People who are having problems in their marriage should not rush straight to divorce, researchers have warned.
A newly published survey of married Americans has found that one in four had thought about divorce sometime in the last six months. But when the same people were asked again a year later, around half of those who admitted they considered divorce in during the first poll had changed their minds about it since.
Academics from the University of Alberta in Canada and Brigham Young University in Utah polled 3,000 people between the ages of 25 and 50 who had been married for at least a year. While some of those who thought about divorce kept it a secret from their spouse, 40 per cent told them about it and 20 per cent “kind of” clued them in.
Study co-author Adam Galovan is a family scientist in the University of Alberta’s Human Ecology department. He said that marriage “has its ebbs and flows” and that “a lot of them just need some time”.
His research team created three categories of people who were thinking about divorce. These were the “soft”, “serious” and “conflicted”. Those in the soft group did not think about the prospect very often, while the serious group did so more frequently.
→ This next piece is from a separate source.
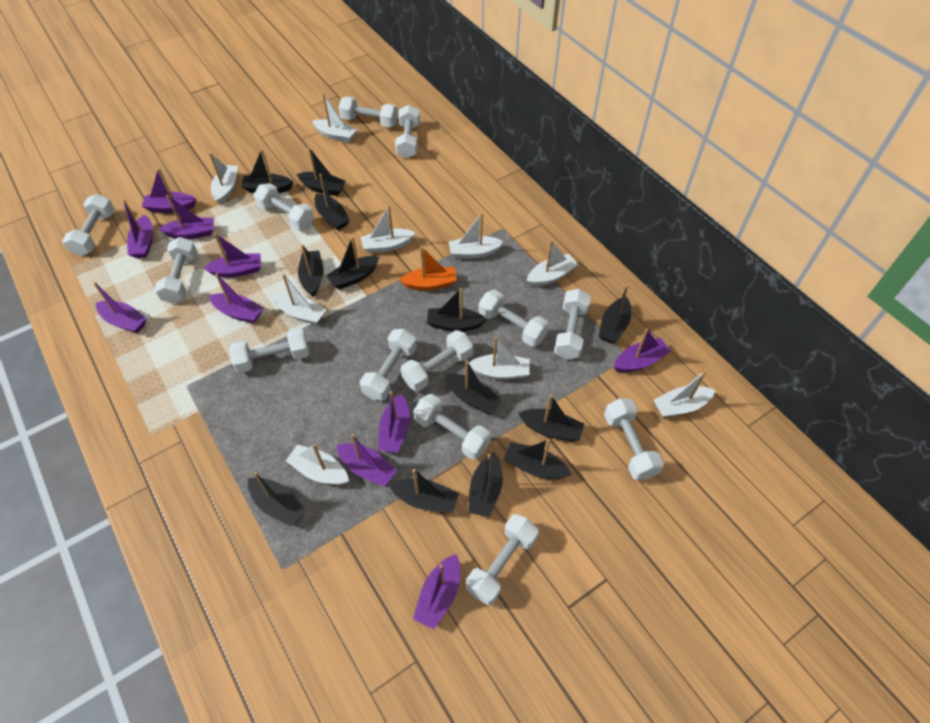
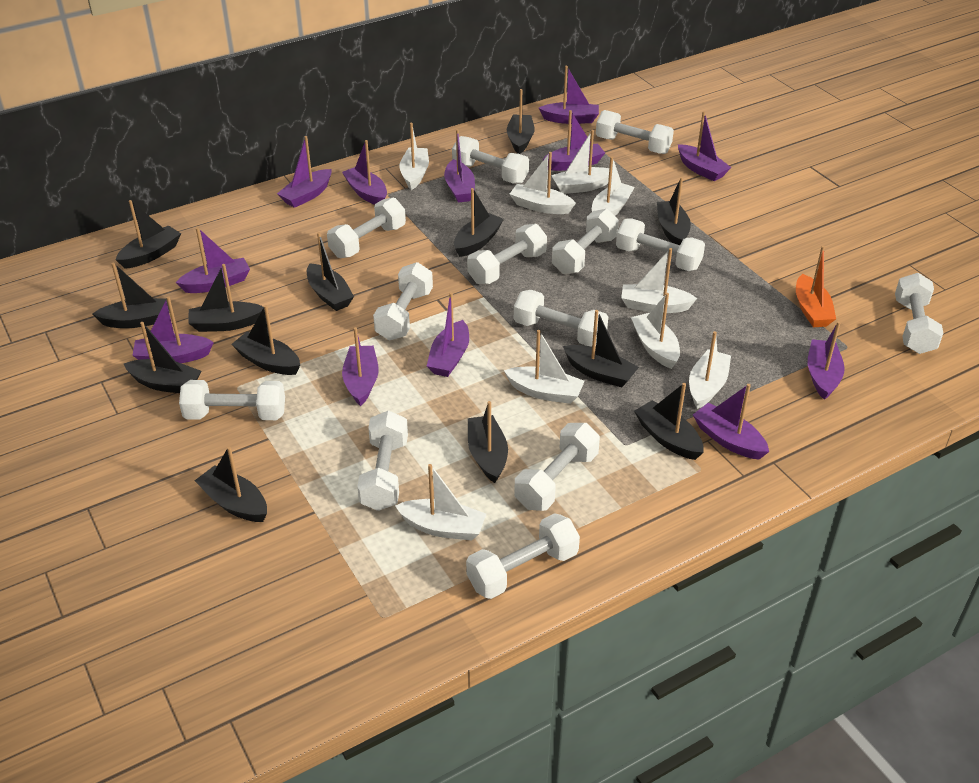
purple boat: 10 -> 12

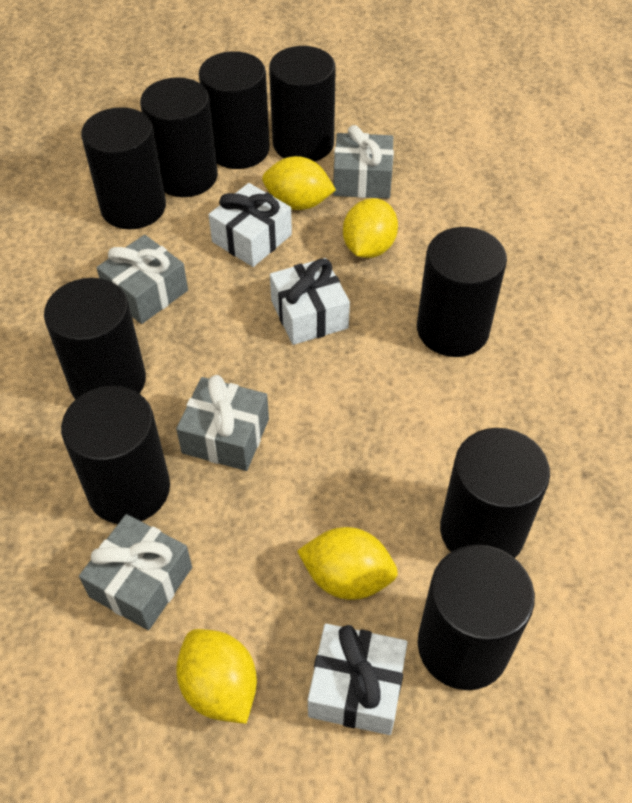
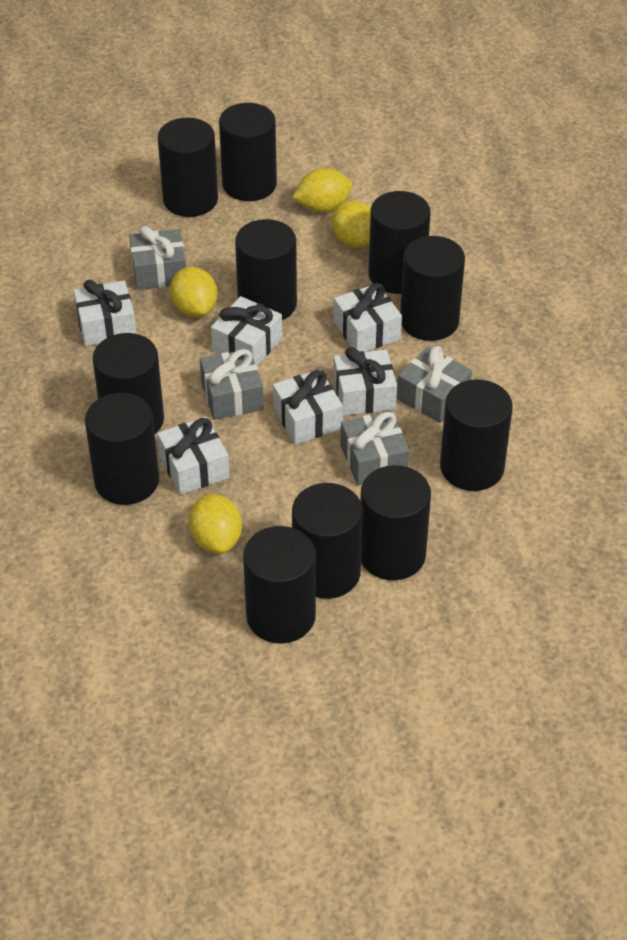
black cylinder: 9 -> 11
white gift: 3 -> 6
The conflicted people faced much more serious marital problems such as infidelity or a spouse’s drug use.
Surprisingly though, the researchers found that the latter group were the most optimistic about the possibility of saving their marriage. However, they were also the most likely to go through with a divorce.
Galovan explained that the conflicted group was also the most religious. This “might have given a little bit of credence to their hope” he suggested, adding that “maybe they for religious reasons didn’t want to divorce and were hopeful for change”.
Last year, a survey of British divorcees and separated spouses revealed that only 22 per cent of them regretted splitting from their partner.